Self-triggered Consensus Control of Multi-agent Systems from Data
Yifei Li, Xin Wang, Jian Sun, Gang Wang, Jie Chen

TL;DR
This paper introduces a data-driven self-triggered consensus control method for unknown linear multi-agent systems, reducing the need for system knowledge and improving resource efficiency through a novel stability criterion and numerical validation.
Contribution
It develops a data-driven approach for designing self-triggered consensus control in unknown MASs using a system lifting method and linear matrix inequalities, eliminating the need for system matrices.
Findings
Data-driven STC achieves stable consensus with finite noisy data.
The approach outperforms system identification-based methods in control performance.
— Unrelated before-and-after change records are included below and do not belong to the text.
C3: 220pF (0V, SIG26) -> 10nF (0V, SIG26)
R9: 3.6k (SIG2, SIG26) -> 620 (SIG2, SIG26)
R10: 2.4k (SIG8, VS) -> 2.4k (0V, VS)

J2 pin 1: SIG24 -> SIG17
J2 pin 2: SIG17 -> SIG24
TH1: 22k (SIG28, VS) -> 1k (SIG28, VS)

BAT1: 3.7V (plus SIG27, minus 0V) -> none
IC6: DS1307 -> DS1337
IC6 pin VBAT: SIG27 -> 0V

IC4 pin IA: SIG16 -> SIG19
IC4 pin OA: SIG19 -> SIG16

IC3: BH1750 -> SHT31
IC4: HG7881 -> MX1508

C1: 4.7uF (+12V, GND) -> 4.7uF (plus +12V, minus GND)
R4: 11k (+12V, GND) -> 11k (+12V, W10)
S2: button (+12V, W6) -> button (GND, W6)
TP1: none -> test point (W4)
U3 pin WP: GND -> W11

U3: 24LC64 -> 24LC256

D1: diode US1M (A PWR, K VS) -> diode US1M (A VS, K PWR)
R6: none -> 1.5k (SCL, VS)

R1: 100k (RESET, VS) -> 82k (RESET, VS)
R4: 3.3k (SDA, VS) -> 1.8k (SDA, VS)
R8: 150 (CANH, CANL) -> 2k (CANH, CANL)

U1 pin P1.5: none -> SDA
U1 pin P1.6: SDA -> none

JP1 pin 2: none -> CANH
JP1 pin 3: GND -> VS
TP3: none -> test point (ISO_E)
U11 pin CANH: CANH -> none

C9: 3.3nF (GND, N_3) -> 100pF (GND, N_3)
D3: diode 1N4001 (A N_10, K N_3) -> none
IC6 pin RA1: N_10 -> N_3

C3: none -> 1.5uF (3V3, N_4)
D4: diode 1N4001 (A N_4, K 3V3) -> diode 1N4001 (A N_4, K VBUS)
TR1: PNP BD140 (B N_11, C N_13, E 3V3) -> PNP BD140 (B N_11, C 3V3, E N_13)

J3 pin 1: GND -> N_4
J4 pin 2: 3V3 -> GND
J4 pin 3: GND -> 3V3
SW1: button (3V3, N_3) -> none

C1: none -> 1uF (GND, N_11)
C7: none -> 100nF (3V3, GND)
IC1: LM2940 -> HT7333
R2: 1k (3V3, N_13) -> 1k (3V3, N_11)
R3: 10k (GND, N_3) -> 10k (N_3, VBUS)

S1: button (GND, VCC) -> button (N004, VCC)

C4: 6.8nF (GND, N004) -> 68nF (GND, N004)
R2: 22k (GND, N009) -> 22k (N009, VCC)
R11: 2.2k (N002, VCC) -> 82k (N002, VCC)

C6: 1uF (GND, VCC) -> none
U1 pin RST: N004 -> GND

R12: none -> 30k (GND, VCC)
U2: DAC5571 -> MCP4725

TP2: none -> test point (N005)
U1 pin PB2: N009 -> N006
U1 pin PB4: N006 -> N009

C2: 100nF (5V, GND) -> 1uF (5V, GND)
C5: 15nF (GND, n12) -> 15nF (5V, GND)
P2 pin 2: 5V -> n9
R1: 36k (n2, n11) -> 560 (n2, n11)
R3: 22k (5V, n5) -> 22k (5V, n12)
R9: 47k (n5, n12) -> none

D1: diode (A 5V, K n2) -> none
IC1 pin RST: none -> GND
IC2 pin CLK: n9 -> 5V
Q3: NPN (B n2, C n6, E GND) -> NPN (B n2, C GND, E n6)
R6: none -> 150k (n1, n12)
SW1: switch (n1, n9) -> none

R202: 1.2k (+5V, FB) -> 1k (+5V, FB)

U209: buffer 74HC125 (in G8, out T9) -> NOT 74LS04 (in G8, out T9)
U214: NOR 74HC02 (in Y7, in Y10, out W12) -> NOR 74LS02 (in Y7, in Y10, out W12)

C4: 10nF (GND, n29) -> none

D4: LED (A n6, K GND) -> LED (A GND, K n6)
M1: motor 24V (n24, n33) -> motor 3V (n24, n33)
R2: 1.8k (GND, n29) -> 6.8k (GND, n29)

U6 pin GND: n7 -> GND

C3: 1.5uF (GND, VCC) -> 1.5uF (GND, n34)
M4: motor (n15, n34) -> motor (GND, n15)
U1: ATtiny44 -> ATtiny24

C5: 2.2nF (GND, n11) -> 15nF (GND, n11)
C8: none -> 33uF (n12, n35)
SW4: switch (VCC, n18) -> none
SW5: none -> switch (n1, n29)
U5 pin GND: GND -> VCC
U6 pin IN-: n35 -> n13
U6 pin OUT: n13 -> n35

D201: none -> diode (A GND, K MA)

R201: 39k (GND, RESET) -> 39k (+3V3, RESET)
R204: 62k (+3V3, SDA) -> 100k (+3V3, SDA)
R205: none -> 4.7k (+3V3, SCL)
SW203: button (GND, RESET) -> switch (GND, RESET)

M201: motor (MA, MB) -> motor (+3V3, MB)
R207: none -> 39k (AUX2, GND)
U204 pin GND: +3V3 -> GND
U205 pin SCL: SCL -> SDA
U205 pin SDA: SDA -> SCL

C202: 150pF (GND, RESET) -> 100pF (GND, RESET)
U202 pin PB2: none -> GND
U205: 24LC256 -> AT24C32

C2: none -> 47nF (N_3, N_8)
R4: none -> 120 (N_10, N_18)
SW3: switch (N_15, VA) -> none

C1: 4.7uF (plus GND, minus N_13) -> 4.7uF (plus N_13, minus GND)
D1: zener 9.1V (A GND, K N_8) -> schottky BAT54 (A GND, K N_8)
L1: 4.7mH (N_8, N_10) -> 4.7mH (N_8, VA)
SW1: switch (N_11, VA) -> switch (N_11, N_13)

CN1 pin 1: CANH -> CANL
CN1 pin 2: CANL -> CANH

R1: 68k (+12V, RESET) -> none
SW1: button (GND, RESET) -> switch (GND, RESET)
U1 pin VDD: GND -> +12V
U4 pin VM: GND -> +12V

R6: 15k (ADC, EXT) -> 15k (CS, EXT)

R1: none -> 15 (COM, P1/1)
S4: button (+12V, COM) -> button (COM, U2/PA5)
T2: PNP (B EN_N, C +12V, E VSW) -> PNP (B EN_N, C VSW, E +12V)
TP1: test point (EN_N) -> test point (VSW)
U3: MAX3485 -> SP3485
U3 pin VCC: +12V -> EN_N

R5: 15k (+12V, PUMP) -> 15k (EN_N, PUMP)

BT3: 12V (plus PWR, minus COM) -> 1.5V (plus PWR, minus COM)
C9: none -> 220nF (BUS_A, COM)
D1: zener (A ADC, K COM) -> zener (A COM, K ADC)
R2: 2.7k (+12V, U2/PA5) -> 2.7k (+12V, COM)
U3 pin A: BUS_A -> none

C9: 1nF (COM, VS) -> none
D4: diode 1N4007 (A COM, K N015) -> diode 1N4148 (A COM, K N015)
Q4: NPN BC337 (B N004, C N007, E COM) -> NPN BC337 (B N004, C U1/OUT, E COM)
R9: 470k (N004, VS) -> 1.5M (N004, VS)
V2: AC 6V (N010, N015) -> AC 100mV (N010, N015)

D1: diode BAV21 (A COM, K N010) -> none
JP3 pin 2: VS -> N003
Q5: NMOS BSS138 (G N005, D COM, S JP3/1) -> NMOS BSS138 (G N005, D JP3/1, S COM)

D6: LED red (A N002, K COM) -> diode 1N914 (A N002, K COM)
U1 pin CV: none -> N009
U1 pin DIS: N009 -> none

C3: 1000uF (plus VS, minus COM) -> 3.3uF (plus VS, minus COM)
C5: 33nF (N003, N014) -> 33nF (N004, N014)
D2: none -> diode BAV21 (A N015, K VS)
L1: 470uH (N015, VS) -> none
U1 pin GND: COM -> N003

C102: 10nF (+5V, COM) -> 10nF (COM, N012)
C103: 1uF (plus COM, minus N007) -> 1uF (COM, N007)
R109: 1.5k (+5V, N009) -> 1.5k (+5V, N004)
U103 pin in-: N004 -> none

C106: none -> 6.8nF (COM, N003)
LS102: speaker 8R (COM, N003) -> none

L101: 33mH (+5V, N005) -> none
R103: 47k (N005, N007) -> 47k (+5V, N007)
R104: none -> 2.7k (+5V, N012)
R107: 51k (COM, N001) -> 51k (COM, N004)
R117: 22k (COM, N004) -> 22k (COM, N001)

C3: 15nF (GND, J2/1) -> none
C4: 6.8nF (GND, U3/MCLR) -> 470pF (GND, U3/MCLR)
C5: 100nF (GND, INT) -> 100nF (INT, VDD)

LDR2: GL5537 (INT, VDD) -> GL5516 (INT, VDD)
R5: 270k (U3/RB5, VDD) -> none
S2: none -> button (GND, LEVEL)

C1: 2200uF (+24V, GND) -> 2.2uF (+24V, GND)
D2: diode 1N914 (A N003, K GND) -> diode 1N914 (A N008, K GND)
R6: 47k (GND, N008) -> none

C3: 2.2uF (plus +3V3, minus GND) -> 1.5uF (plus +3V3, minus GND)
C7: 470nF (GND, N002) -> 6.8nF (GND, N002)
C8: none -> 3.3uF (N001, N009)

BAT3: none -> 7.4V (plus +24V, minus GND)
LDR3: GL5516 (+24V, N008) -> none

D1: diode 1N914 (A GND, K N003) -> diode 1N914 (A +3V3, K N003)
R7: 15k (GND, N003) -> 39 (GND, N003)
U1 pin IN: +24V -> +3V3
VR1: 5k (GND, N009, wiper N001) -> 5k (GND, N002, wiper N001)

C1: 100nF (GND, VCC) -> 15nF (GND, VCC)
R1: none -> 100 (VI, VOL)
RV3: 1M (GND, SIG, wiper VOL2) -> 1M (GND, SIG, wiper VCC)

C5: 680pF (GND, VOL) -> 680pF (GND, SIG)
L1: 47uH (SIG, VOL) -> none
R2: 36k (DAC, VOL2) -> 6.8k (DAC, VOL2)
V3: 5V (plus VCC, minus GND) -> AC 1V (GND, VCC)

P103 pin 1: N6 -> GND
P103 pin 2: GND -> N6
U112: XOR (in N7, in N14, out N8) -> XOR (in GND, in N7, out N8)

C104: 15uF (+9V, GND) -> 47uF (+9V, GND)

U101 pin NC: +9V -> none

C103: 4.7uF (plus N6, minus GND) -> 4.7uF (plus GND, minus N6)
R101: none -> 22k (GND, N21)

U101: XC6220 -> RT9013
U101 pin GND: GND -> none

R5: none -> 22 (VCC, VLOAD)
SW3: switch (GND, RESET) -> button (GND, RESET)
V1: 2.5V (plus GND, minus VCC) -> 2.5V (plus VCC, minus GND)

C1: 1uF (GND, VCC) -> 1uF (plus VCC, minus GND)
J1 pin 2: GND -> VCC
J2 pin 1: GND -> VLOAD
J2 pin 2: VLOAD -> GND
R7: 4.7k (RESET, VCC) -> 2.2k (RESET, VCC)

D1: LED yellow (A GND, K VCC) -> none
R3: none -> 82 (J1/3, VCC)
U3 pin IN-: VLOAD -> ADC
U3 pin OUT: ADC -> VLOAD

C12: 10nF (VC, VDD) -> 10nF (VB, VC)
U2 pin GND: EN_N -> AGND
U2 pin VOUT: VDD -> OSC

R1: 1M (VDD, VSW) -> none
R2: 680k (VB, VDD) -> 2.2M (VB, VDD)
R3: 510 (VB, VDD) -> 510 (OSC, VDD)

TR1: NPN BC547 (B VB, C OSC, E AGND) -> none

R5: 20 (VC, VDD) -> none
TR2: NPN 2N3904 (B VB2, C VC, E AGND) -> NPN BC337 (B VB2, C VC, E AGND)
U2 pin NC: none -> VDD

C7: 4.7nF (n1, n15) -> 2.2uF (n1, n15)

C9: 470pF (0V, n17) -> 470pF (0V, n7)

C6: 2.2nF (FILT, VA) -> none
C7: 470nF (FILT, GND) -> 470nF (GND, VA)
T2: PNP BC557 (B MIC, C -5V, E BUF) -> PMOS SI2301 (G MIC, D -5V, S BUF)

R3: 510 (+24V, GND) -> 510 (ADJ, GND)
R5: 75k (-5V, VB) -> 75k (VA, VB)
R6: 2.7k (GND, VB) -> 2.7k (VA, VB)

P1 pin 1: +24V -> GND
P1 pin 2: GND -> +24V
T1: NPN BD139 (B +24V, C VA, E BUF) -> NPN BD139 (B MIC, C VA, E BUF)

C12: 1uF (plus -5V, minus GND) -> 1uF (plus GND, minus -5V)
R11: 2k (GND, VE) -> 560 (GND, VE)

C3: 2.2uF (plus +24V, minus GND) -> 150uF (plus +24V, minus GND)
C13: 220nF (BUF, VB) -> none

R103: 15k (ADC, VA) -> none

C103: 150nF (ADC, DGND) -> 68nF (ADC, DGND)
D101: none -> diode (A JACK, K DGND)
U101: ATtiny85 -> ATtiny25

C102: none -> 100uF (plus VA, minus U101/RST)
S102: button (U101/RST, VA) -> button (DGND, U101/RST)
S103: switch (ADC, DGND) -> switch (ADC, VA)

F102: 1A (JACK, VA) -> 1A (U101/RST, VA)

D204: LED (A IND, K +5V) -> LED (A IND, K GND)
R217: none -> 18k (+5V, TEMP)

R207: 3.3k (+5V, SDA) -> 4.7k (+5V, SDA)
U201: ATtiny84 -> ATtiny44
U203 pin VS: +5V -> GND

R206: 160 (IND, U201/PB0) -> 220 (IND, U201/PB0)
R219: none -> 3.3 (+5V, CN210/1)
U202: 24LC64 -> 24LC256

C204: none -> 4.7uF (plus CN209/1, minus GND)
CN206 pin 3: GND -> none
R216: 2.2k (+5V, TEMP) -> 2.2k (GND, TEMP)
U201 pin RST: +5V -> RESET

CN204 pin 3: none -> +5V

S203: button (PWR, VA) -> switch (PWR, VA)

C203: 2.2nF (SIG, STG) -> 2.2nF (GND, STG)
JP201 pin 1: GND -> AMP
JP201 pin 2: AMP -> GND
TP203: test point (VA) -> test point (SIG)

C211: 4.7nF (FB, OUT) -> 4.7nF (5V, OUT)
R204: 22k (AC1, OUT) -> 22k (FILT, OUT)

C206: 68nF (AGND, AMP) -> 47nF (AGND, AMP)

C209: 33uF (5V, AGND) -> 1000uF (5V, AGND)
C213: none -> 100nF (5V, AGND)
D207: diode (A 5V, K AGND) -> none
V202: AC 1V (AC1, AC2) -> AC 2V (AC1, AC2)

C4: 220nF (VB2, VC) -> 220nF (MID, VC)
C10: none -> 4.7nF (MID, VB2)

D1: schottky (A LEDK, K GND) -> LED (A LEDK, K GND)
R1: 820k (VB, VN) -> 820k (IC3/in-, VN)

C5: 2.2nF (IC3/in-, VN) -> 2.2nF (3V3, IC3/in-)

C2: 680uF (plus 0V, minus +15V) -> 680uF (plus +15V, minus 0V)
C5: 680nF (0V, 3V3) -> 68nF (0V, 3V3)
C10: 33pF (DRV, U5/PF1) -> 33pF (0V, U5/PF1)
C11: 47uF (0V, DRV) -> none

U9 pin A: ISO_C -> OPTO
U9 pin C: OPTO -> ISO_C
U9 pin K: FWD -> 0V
Numerical tests validate the effectiveness of the proposed method.
Abstract
This paper considers self-triggered consensus control of unknown linear multi-agent systems (MASs). Self-triggering mechanisms (STMs) are widely used in MASs, thanks to their advantages in avoiding continuous monitoring and saving computing and communication resources. However, existing results require the knowledge of system matrices, which are difficult to obtain in real-world settings. To address this challenge, we present a data-driven approach to designing STMs for unknown MASs building upon the model-based solutions. Our approach leverages a system lifting method, which allows us to derive a data-driven representation for the MAS. Subsequently, a data-driven self-triggered consensus control (STC) scheme is designed, which combines a data-driven STM with a state feedback control law. We establish a data-based stability criterion for asymptotic consensus of the closed-loop MAS in…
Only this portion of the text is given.